Dwight, on the other hand, was on an upswing, both commercially and artistically. ‘The Streets Of Bakersfield’ was followed to the top by the outstanding story song ‘I Sang Dixie’. The protagonist sings the song ‘Dixie’ as an act of love for a dying alcoholic from the south washed up in LA, as others pass by unmoved. Touching without being sentimental, and beautifully played, this is one of my favorite ever Dwight Yoakam songs.
The gritty romantic opening track ‘I Got You’ is all about love getting you through the hard times served up with a little helping of wit and an insistent rhythm. This was the third single, and hit #5.
‘Buenas Noches From A Lonely Room (She Wore Red Dresses)’, the title track and final single, was not a hit with radio, failing to creep inside the top 40. It is another story song, but this time a Mexican flavored murder ballad which calls to mind some of Marty Robbins’ big hits, with more Flaco Jimenez. It is one of several songs on the record in which Dwight’s take on cheating songs leans to explorations of the cuckold’s murderous response, although this is the only one where he actually proceeds to commit the deed. All are excellent.
In the mid-tempo ‘What I Don’t Know’ he isn’t quite certain his woman is doing him wrong (or rather, doesn’t want his suspicions confirmed), but his gun is ready:
Smith and Wesson juries hold a real mean nasty court
And the verdict that they pass is never slow
In the prettier sounding but equally bleak ‘One More Name’, he broods darkly as his wife is talking unwisely in her sleep, confirming the local gossip he has denied. The protagonist’s palpable hurt and desperation not to believe the truth make these songs more than just expressions of revenge; you can sympathise with the pain if not the homicidal intention.

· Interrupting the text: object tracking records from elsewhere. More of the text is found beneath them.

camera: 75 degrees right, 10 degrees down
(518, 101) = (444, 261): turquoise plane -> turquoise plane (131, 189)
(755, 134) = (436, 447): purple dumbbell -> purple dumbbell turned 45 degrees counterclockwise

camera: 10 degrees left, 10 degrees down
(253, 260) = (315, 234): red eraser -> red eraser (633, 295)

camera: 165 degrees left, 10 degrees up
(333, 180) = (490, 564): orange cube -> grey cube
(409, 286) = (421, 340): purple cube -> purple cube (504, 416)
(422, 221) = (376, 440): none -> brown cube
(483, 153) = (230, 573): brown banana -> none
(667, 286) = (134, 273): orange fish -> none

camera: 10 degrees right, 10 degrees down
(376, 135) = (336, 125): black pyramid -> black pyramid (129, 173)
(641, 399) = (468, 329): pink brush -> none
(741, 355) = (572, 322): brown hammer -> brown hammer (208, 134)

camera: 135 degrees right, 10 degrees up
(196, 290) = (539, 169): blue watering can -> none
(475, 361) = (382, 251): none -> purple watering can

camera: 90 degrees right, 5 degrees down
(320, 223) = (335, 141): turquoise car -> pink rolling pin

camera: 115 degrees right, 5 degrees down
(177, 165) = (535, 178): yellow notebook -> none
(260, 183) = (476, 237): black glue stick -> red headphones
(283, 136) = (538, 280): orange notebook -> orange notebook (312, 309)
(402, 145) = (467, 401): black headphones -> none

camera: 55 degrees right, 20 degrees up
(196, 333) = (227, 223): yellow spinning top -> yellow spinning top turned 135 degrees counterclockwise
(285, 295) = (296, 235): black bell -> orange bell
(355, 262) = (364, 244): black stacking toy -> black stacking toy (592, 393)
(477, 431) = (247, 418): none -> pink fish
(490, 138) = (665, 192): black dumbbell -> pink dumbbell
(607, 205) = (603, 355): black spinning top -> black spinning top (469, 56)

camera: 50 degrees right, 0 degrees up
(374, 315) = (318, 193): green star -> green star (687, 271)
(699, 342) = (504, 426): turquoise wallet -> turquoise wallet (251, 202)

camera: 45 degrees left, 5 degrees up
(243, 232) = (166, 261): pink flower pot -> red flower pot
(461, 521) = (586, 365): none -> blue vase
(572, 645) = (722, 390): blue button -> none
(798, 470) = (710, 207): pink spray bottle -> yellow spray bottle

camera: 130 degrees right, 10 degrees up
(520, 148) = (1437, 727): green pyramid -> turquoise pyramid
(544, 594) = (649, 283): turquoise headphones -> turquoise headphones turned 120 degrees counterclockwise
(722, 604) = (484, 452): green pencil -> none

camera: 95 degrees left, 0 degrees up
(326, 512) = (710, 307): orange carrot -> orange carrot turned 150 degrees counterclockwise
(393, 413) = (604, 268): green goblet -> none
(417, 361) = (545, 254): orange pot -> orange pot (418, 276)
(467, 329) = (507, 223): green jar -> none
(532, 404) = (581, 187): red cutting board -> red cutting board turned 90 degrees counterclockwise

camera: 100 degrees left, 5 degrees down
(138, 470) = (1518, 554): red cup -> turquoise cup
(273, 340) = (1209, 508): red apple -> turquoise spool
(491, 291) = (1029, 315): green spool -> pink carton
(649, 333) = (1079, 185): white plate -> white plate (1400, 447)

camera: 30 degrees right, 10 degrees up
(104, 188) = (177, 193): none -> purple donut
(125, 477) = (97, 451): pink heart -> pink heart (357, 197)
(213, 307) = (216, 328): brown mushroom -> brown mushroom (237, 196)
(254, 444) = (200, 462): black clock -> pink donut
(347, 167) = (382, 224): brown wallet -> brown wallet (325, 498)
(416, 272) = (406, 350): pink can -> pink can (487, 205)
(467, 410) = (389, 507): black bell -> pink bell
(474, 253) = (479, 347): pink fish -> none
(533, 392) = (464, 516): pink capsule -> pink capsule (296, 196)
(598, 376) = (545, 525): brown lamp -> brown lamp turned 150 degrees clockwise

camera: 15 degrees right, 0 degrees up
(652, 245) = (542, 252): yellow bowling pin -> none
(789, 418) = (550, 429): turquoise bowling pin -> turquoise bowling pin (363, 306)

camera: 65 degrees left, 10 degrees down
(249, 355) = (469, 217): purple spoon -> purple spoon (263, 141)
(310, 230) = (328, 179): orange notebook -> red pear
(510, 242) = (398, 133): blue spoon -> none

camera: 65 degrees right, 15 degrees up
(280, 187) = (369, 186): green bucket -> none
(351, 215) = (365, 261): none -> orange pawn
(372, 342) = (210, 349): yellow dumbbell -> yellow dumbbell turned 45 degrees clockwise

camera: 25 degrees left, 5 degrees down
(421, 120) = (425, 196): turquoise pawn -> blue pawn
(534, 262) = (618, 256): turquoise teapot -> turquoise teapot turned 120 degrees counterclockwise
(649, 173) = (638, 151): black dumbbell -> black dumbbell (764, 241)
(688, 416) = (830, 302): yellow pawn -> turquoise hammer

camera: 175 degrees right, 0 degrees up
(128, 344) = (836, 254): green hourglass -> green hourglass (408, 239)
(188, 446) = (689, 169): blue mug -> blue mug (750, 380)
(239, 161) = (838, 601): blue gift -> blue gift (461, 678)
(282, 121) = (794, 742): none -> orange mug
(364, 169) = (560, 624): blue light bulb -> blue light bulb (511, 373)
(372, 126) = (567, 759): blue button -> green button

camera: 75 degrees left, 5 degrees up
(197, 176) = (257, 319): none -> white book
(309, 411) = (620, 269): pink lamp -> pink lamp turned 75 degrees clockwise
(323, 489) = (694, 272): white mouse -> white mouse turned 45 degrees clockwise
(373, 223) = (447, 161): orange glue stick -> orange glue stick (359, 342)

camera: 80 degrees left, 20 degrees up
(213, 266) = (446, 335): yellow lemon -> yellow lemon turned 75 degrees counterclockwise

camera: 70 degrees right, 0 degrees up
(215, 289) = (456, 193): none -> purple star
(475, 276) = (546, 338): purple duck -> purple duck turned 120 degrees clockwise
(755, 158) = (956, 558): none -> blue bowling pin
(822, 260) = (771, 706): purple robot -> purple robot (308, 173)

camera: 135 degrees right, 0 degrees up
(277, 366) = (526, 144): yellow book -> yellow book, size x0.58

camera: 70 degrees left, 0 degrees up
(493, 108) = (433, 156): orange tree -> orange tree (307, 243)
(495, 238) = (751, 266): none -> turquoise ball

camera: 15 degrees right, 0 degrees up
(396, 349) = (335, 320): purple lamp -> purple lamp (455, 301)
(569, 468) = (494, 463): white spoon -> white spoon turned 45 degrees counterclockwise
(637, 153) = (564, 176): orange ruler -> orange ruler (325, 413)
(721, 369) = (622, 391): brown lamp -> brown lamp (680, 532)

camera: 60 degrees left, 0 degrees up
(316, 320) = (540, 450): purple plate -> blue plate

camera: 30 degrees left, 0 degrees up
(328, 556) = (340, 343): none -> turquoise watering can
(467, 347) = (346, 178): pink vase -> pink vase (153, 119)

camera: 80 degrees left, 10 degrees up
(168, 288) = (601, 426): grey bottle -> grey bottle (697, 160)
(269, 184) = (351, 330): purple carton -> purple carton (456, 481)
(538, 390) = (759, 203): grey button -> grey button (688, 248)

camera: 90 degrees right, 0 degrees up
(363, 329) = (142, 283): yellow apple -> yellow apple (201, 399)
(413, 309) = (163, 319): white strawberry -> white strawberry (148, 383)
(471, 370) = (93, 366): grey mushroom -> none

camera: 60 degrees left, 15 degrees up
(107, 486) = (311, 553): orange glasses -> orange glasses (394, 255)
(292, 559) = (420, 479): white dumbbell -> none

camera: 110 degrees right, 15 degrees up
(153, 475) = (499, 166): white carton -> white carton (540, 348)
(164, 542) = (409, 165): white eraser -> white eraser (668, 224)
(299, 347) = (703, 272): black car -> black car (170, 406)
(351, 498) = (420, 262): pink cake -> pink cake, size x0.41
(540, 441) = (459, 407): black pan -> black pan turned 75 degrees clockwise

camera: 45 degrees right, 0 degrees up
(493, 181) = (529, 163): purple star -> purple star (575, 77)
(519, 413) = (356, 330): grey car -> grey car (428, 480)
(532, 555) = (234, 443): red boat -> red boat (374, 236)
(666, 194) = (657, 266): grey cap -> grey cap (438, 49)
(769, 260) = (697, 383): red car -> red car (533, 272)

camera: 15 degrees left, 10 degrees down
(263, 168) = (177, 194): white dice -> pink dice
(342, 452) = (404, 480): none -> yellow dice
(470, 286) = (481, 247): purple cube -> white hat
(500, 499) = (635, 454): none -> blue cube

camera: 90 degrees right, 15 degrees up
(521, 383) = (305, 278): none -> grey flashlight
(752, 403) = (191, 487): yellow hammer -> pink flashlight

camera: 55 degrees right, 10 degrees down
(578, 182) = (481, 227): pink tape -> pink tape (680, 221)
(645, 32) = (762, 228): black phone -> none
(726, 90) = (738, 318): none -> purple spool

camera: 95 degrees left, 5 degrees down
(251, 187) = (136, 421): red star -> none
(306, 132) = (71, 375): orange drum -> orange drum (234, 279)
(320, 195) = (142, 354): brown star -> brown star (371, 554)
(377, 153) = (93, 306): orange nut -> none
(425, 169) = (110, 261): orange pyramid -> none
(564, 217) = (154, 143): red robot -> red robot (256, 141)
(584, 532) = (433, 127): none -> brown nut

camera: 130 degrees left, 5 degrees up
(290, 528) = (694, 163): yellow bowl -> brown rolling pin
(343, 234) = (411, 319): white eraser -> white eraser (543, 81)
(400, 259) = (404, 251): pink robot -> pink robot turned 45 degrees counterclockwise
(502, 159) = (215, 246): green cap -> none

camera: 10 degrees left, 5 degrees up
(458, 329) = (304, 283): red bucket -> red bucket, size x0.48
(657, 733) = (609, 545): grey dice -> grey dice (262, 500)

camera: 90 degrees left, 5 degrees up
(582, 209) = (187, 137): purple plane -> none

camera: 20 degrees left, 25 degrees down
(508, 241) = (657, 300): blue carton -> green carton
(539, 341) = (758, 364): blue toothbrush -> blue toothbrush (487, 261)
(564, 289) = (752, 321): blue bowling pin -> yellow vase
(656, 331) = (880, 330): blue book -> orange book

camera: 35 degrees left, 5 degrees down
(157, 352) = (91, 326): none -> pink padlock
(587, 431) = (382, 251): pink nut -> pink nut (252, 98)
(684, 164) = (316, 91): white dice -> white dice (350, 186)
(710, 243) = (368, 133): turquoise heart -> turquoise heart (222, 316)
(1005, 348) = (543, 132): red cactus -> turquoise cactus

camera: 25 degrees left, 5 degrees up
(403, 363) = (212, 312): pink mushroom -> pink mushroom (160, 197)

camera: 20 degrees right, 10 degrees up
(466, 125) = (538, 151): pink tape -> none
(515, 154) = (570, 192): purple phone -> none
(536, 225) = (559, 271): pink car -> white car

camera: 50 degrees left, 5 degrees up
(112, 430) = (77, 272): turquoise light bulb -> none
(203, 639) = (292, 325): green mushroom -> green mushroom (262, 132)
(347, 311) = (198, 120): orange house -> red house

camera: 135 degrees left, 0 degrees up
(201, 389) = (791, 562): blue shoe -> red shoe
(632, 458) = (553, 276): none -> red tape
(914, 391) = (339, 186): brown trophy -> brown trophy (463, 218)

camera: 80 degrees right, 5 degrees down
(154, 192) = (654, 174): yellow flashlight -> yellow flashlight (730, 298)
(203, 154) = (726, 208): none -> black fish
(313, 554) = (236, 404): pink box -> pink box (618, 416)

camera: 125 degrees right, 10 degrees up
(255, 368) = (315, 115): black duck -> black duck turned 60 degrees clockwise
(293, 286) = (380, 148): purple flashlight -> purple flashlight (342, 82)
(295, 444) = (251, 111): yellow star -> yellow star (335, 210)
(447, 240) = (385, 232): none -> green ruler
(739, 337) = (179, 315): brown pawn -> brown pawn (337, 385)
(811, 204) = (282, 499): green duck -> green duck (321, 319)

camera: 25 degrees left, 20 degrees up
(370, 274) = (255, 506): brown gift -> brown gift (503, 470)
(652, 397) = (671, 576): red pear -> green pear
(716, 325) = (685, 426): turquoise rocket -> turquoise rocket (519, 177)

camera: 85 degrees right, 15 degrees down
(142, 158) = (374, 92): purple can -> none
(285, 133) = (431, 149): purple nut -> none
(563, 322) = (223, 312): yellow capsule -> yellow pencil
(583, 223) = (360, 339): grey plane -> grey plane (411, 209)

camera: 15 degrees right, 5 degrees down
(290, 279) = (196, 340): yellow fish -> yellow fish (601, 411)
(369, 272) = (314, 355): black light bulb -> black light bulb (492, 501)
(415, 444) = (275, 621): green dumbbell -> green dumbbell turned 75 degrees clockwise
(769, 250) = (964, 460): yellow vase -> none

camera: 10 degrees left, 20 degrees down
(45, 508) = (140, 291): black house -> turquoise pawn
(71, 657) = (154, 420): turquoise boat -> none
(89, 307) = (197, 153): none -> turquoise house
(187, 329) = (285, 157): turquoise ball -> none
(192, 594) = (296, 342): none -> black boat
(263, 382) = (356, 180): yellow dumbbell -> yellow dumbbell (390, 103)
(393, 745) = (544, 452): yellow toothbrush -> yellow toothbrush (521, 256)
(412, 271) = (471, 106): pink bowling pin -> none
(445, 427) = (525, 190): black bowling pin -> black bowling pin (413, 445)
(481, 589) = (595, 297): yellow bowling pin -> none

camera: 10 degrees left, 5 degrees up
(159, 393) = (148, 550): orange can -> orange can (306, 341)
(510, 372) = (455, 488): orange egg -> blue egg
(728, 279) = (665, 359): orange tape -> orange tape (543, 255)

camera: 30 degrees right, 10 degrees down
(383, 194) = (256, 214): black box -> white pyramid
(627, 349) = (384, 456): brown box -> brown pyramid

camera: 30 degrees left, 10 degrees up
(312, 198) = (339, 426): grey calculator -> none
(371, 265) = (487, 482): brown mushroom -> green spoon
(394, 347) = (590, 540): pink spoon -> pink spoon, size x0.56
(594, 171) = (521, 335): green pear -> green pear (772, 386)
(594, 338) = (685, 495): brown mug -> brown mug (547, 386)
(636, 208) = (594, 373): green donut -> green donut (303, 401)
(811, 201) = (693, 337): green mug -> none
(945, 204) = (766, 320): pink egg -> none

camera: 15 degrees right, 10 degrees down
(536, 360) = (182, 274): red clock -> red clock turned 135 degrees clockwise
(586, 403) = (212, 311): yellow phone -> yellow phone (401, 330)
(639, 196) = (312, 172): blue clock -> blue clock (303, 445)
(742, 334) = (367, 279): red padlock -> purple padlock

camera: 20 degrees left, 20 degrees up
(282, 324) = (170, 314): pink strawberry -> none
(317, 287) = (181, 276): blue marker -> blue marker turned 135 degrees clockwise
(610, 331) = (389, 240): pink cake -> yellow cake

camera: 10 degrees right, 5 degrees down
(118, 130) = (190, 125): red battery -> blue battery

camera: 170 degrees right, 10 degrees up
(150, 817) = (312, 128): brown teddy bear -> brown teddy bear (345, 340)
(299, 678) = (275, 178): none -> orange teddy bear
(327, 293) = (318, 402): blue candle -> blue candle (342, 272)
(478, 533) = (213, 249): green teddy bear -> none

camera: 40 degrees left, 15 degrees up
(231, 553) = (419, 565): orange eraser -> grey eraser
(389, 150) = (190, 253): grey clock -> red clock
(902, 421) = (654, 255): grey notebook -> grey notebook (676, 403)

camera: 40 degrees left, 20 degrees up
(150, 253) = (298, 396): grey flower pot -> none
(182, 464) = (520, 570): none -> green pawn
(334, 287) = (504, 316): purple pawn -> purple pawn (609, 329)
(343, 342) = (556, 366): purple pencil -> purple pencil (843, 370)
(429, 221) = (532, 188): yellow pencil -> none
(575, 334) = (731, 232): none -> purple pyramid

‘Floyd County’ paints the picture of the funeral of a family man from the mountains of Kentucky.
Dwight wrote the majority of the songs, but a couple of classic hits from the 50s also got fairly respectful covers. Cash’s ‘Home Of The Blues’ is efficient and enjoyable enough but closer to filler than anything else here. Hank Locklin’s romantic pleader ‘Send Me The Pillow’ is sung as a duet with rock (and onetime cowpunk) singer Maria McKee (with Pete Anderson playing mandolin). The less well known rockabillyish ‘I Hear You Knockin’ is cheerfully vibrant.
Dwight closes the album with a slice of traditional-style country gospel, ‘Hold On To God’ (written and recorded for his mother), with harmony vocals from a short-lived duo called the Lonesome Strangers who had been included on one of the Town South Of Bakersfield compilations which had introduced a number of LA based country artists including Dwight himself.
This is an excellent example of the neotraditional movement of the late 80s, and one which stands up exceptionally well today, with no weak tracks. It was records like this that revived some of the traditional forms of country music without making them sound old-fashioned to a new generation.
Inexpensive copies are easy to find.